Recommender system in X inadvertently profiles ideological positions of users
Summary
This paper provides the first empirical demonstration that X’s (Twitter’s) “Who to Follow” recommender system inadvertently learns and encodes users’ political orientations, even though it is not designed to do so. Combining a French data donation program (2.5M recommendations from 682 volunteers, Jan 2023–May 2024) with X’s publicly documented architecture, the authors reconstruct an approximation of its 256-dimensional user embedding and show that a single linear direction in this space correlates at ρ=0.887 with users’ Left-Right ideology, independently of demographics. They argue this implicit profiling blurs the legal distinction between “active” and “passive” profiling under regimes like the GDPR and DSA, and propose an iterative orthogonal projection method that strips ideological information from recommendations while preserving topical relevance.
Key Contributions
- First quantitative, individual-level measurement of inadvertent political profiling in a deployed large-scale recommender system.
- A reproducible methodology to approximate a closed recommender’s embedding from donated exposure data plus public architectural details.
- Empirical validation of the linear representation hypothesis in a production AI system serving hundreds of millions of users.
- A constrained recommendation procedure (orthogonal projection) that removes sensitive linearly-encoded attributes while largely preserving relevance — a candidate compliance tool for GDPR/LGPD/PIPA/nFADP/DSA.
- A geometric framework for analyzing how multiple socio-demographic and political attributes are jointly encoded in recommender embeddings.
- A conceptual challenge to the legal active/passive profiling dichotomy, since explainability methods can render implicit profiling explicit.
Methods
The authors deploy a browser plug-in collecting WTF recommendations from 682 French volunteers and target a study population of ~26,500 users, retrieving their follower graphs, profiles, and recent posts via the X API. They then reconstruct X’s embedding via constrained optimization with a TransE scoring function (256 dims, Adagrad, mixed Follow/WTF loss with α≈62.6%, 3:1 negative sampling combining uniform/prevalence/second-neighborhood strategies). Validation uses AUC-ROC and Precision@k against heuristic baselines, with extensive robustness checks. User attributes are inferred externally: Left-Right and anti-elite scores via ideology scaling calibrated to the Chapel Hill Expert Survey, age/gender via the M3 model, and topic interests via a tweet topic model. Canonical Correlation Analysis identifies attribute-aligned directions, and iterative orthogonal projection (à la Bolukbasi/Ravfogel) is used to scrub ideological encoding.
Findings
- Reconstructed embedding achieves AUC-ROC 0.700, P@1 0.725, P@3 0.691 on held-out WTF recommendations, far above baselines.

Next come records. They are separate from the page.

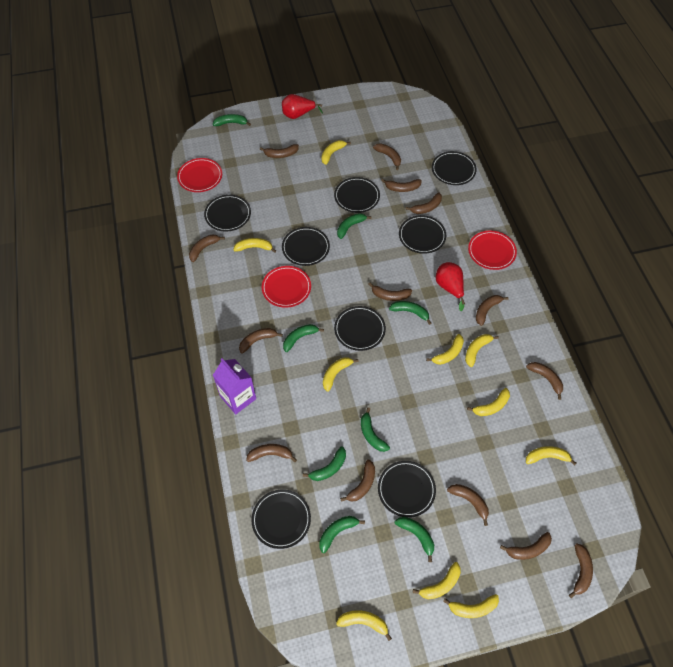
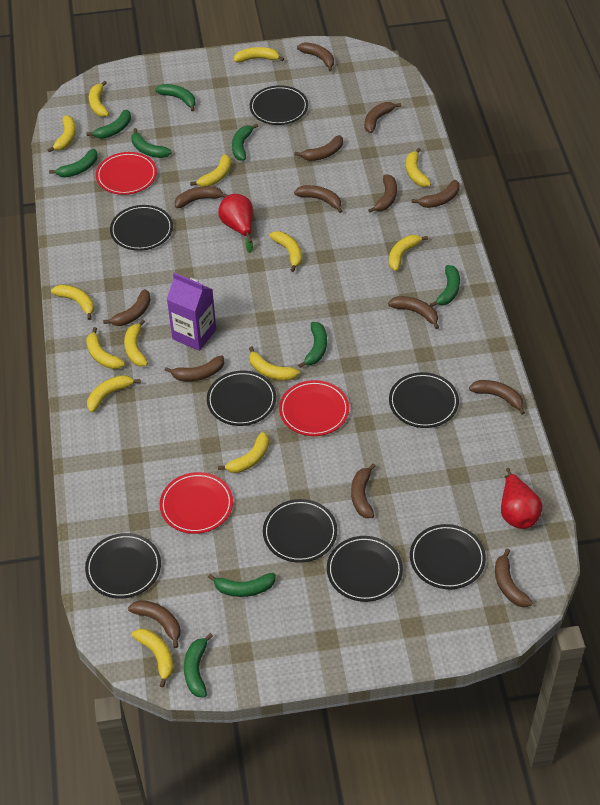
green banana: 8 -> 9
yellow banana: 10 -> 14

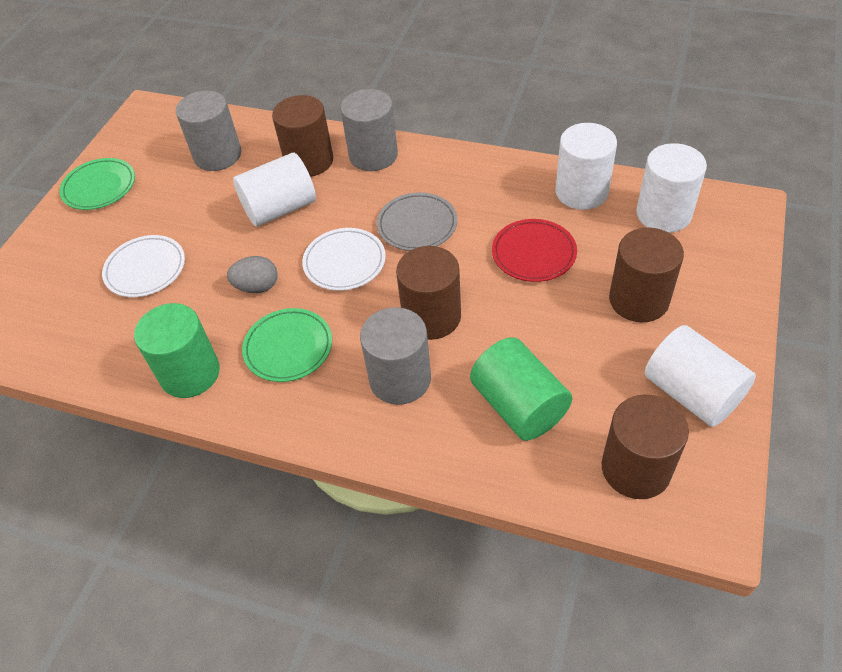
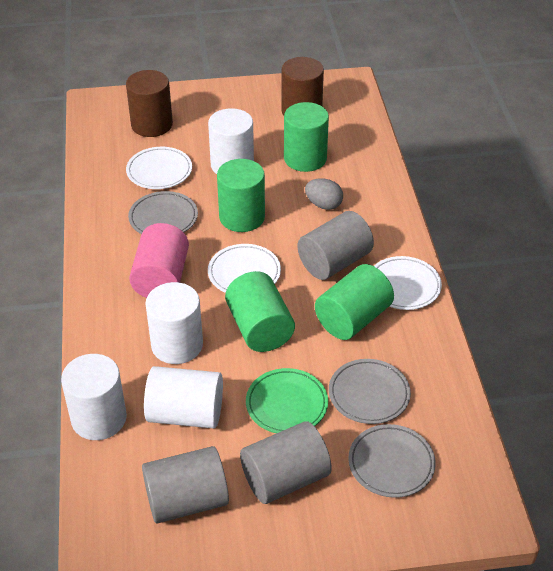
brown cylinder: 4 -> 2
green cylinder: 2 -> 4
green plate: 2 -> 1
grey plate: 1 -> 3
pink cylinder: 0 -> 1
red plate: 1 -> 0
white plate: 2 -> 3

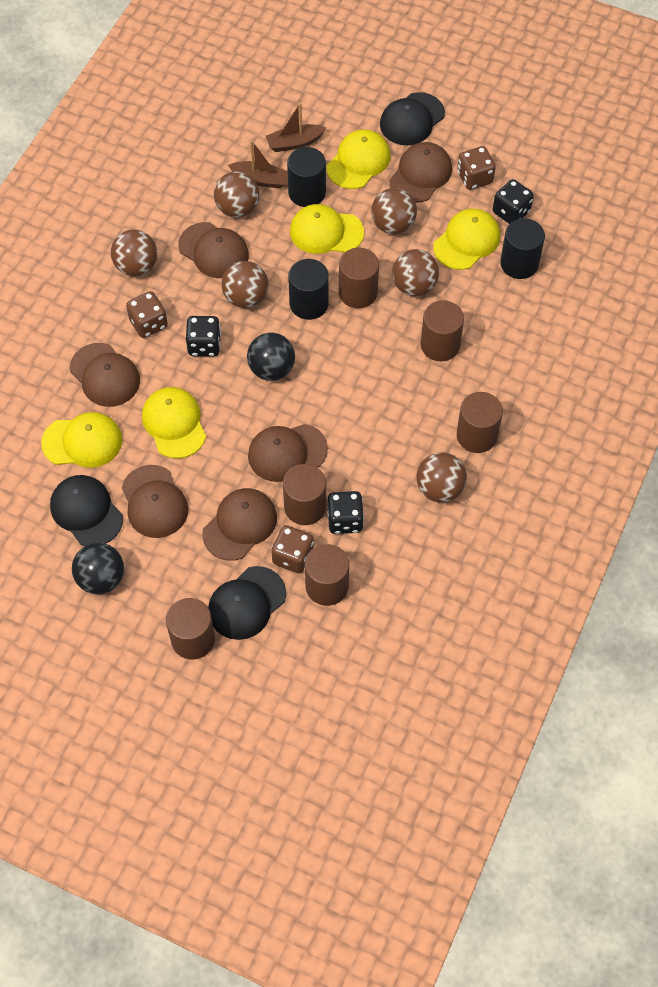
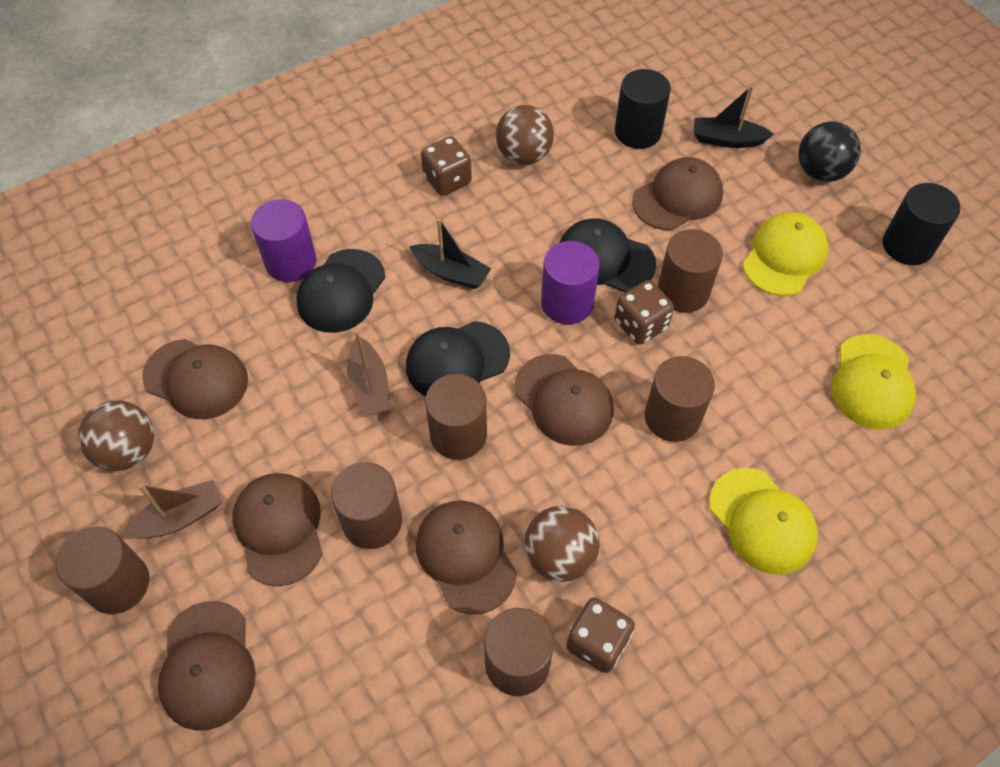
black ball: 2 -> 1
black boat: 0 -> 2
black cylinder: 3 -> 2
black dice: 3 -> 0
brown ball: 6 -> 3
purple cylinder: 0 -> 2
yellow cap: 5 -> 3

- CCA correlations with attributes: Left-Right 0.887, anti-elite 0.863, news interest 0.848, popularity 0.730, age 0.562, gender 0.384 (all p<0.0001).

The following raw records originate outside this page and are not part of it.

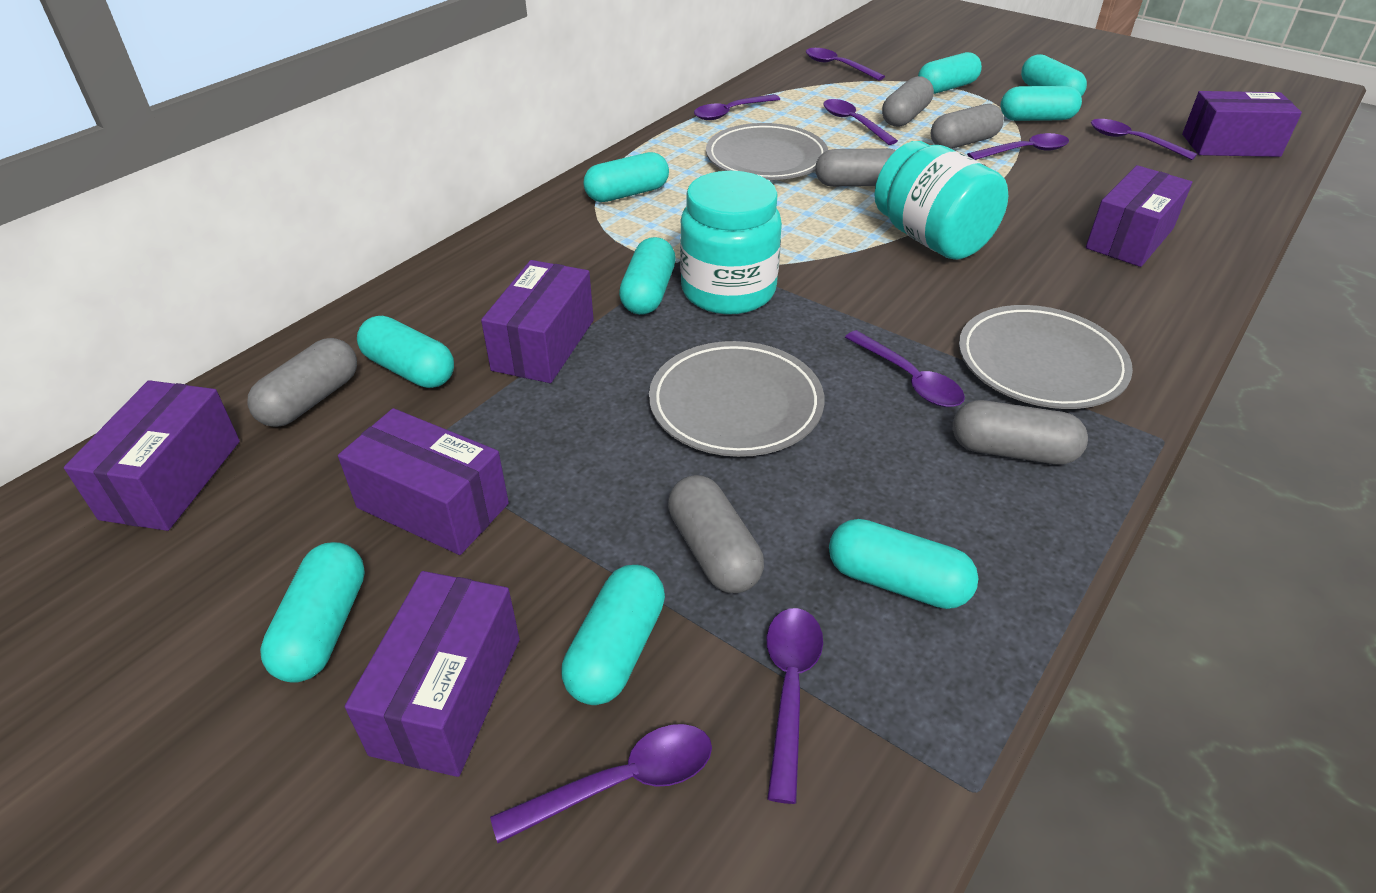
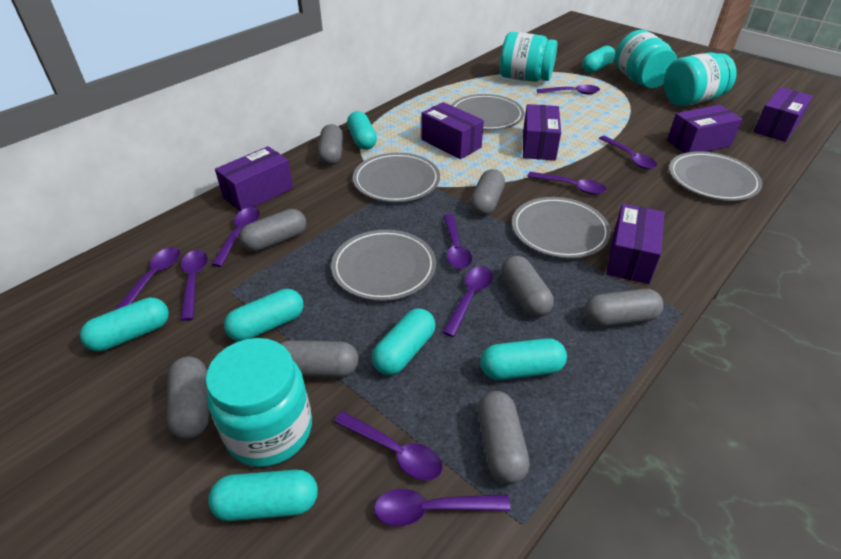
grey capsule: 6 -> 8
grey plate: 3 -> 5
purple spoon: 8 -> 10
turquoise capsule: 9 -> 7
turquoise jar: 2 -> 4

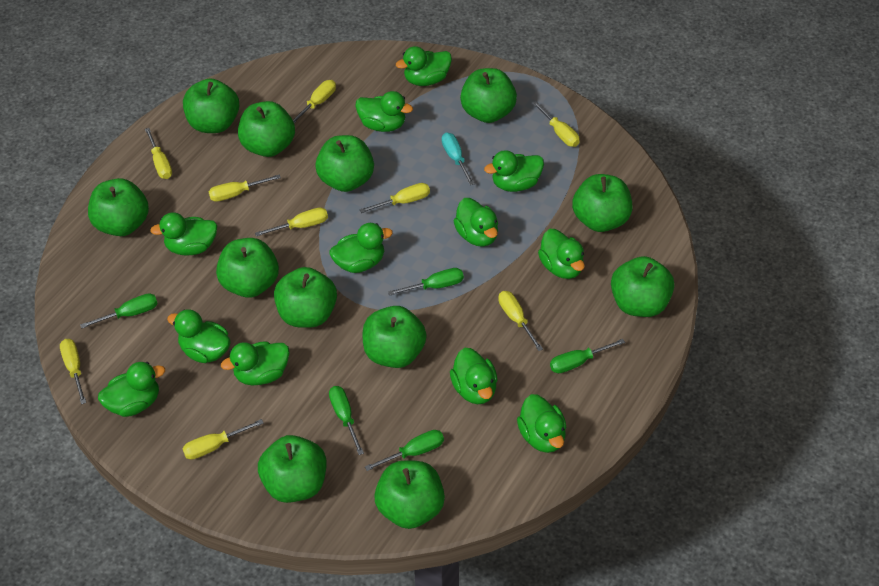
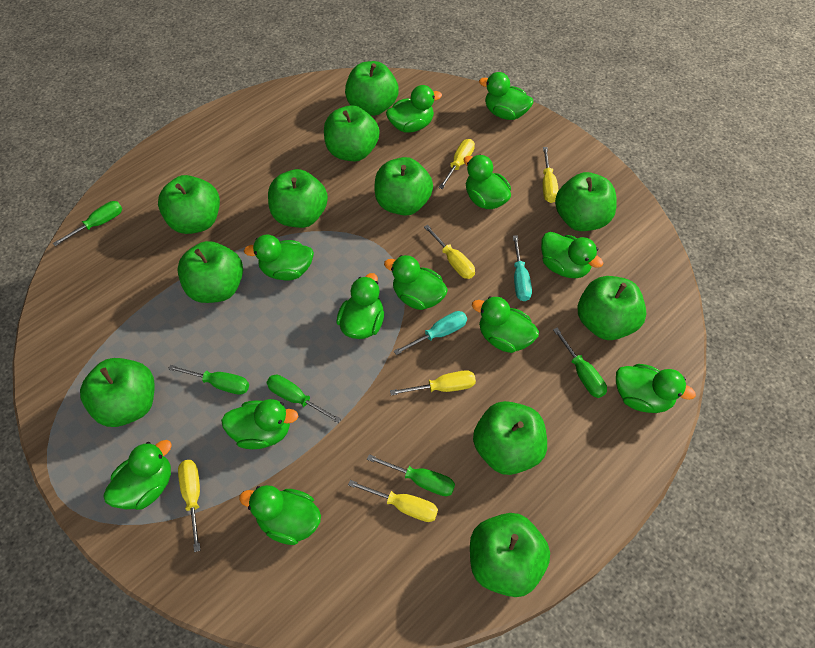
green apple: 12 -> 11
turquoise screwdriver: 1 -> 2
yellow screwdriver: 9 -> 6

- Attribute directions are largely orthogonal; only age and news interest meaningfully overlap.
- The Left-Right axis correctly orders followers of French parties (LFI ≪ Renaissance ≪ RN); anti-elite axis correctly elevates LFI and RN over Renaissance.

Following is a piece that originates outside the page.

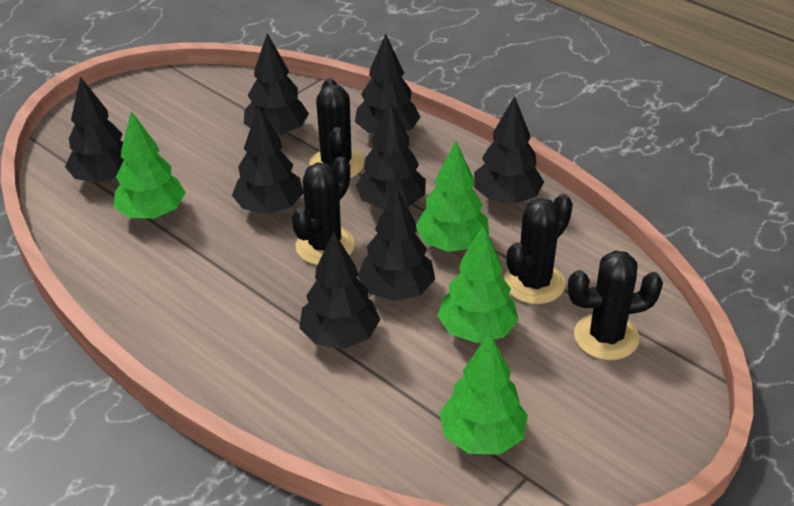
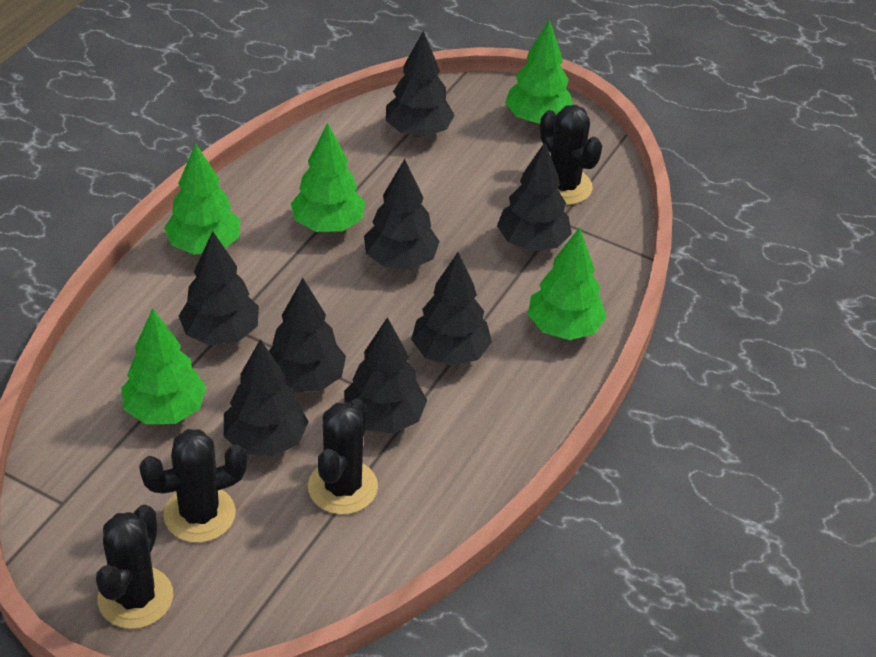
green tree: 4 -> 5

- Left-Right encoding is not reducible to demographics (Spearman ρ=0.172 with age, −0.275 with gender).
- The embedding is robust to perturbations in training, negative sampling, device-coverage bias (up to 39% missing data), demographic sub-sampling, and temporal/graph evolution.
- Stripping the Left-Right direction increases ideological diversity of recommendations (Cohen’s d=0.477) while preserving topical relevance (cosine 0.948) and news interest matching — and produces the largest change among all attributes tested.
Connections
This paper sits at the intersection of platform auditing via data donation and the analysis of algorithmic curation, sharing infrastructural concerns with work that leverages donated or scraped exposure data such as Ohme2026-nv and Ulloa2024-jm. Its substantive focus on ideological sorting and amplification by recommender systems connects directly to audits of political content distribution like Bartl2025-…—and more concretely to Bak-Coleman2025-pm, Luceri2025-tr, and Green2025-ap on political bias and influence dynamics on X. The methodological strategy of reconstructing a closed model’s internals from external signals also resonates with reverse-engineering efforts on platform algorithms reflected in Rieder2025-ju and Rieder2026-pp.